After Pool and Cain had their first child, it was like he lived two lives. In one life, he was trying to be a more present father. He became a Sunni Muslim and joined a mosque that was like a surrogate family. But he would also disappear for days at a time—go up to Harlem and come back glazed. He’d nod out in the middle of dinner. One time he had a few friends over and while Pool was in the bathroom, his friends took off with half her clothes and armfuls of their baby supplies. Cain had to chase them down the street to get it all back.
When Blueschild Baby was published, the New York Times called it “the most important work of fiction by an Afro-American since Native Son.” In his review, Addison Gayle Jr. interprets Cain’s recovery story as a narrative of racial self-possession, as he “redeem[s]” himself in the “72 hours of living hell” that constitute his withdrawal. “In that time,” Gayle writes, “George Cain, former addict, emerges phoenix-like from the ashes, as George Cain, black man.” In this interpretation, sobriety—rather than addiction—becomes the way he resists white oppression.

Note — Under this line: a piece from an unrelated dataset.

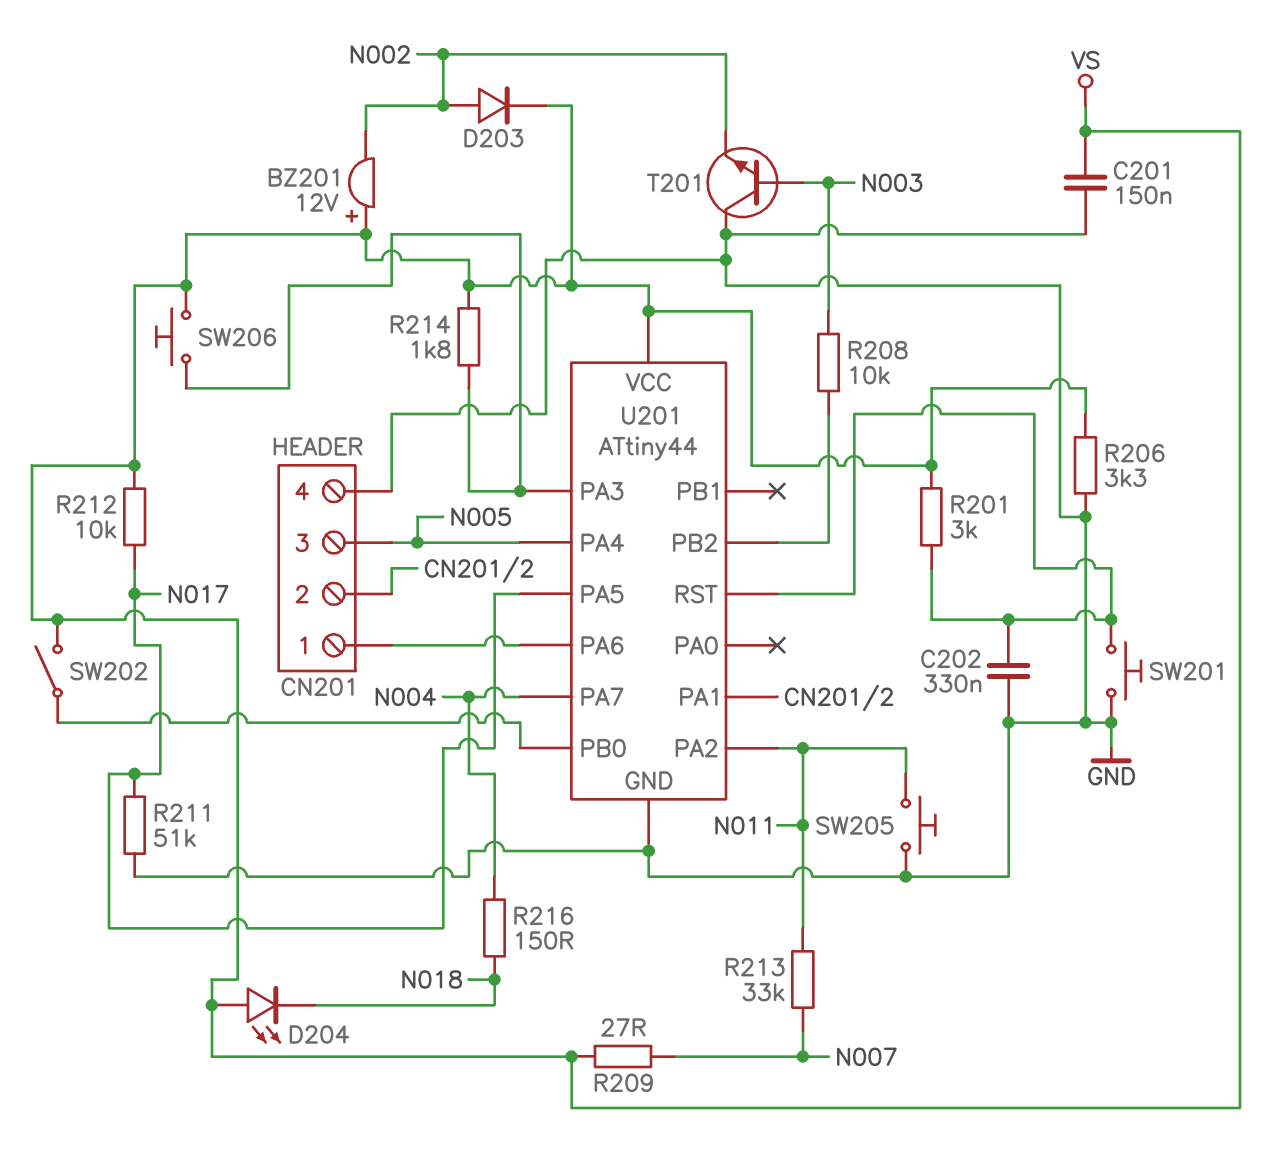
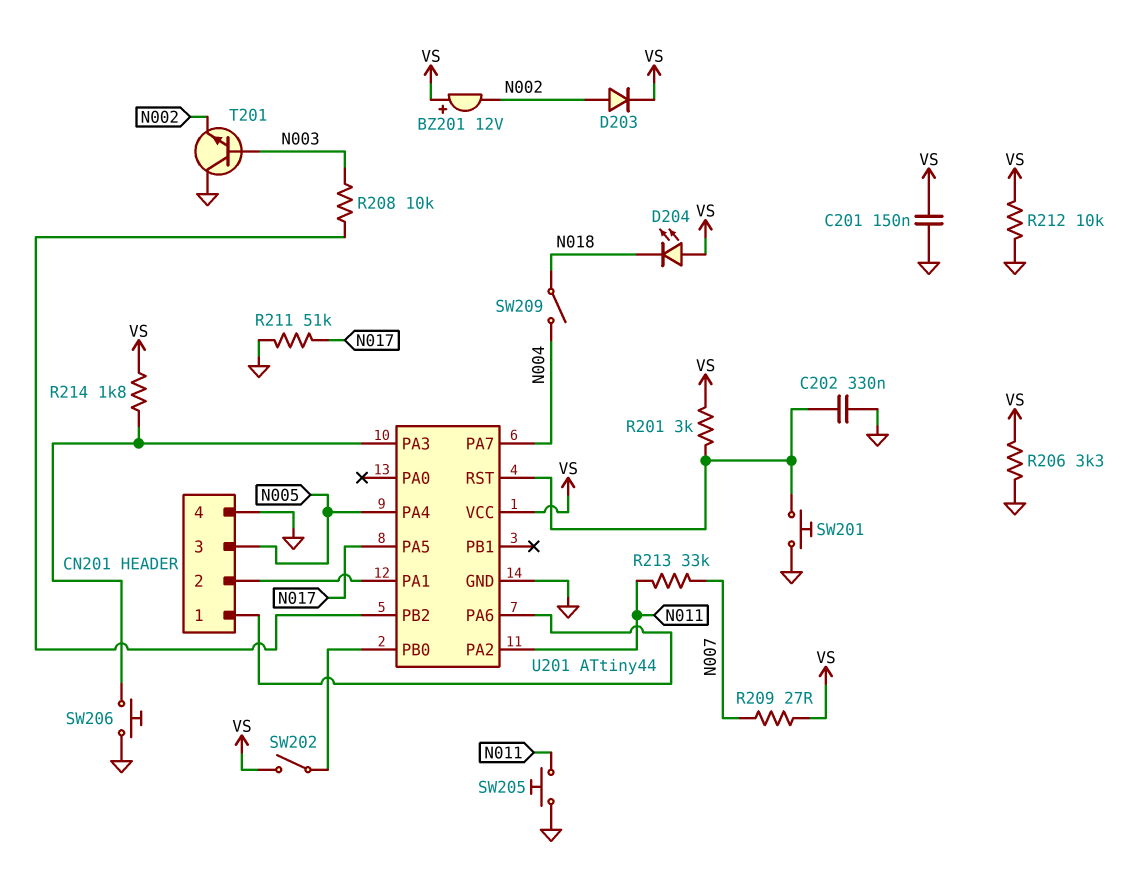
R212: 10k (N017, VS) -> 10k (GND, VS)
R216: 150 (N004, N018) -> none
SW206: button (U201/PA3, VS) -> button (GND, U201/PA3)
SW209: none -> switch (N004, N018)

The publication of Blueschild Baby brought Cain the buzz and affirmation he had been craving—that sense of
arrival. His publisher, McGraw-Hill, threw him a party in a beautiful loft down in SoHo. A few days after getting his first royalty check, he ran into one of his friend’s little brothers on the street and took him to a record store nearby—told him to choose all the records he wanted and Cain would buy them for him. James Baldwin invited himself over for dinner, requesting fried chicken, though he never came. “People assume black women can cook,” Pool told me, “so I thought, ‘I have to figure out how to fry chicken.’” Everyone loved the book; Cain’s mother was only disappointed she couldn’t recommend it to her friends from church. The affirmation of this reception quieted something in Cain, and for a few years, at least, he was using less.
But by the time he got a temporary appointment at the Iowa Writers’ Workshop, on the merits of the book and its success, and moved to Iowa City with Pool and their infant daughter, Cain was restless without easy access to drugs. He started flying back to New York every weekend. When Pool told him they couldn’t afford his commutes, he took a bus to Davenport—about an hour away, right by the Mississippi—and didn’t come back for days. Eventually Pool took a bus there herself, with their baby in tow, and when she asked a cabbie to take her to the junkie part of town, he pulled up to a run-down building where she found George inside and “dragged him out by his ear.”
But his using kept getting worse. Back in Brooklyn, after his temporary appointment at Iowa was over, Cain kept trying to commit himself to a second novel. He didn’t want to fall into the “one and only” trap to which he thought so many black writers had succumbed. He was using more because his writing wasn’t going well, and his writing wasn’t going well because of all his using. He was juggling a full-time teaching gig at Staten Island Community College and a full-time addiction, an infant son in addition to his young daughter. For Pool, their marriage ended the night she picked up the phone and heard a woman tell her that Cain had gotten her pregnant; he’d told her he lived with his sister.
Pool left Cain without telling him where she was going—she needed distance—and ended up moving to Houston with their two kids. After years, Cain found them and came out to visit. But he didn’t like it out there. “He said the sky was too open,” Pool told me. “He felt like God could see him.”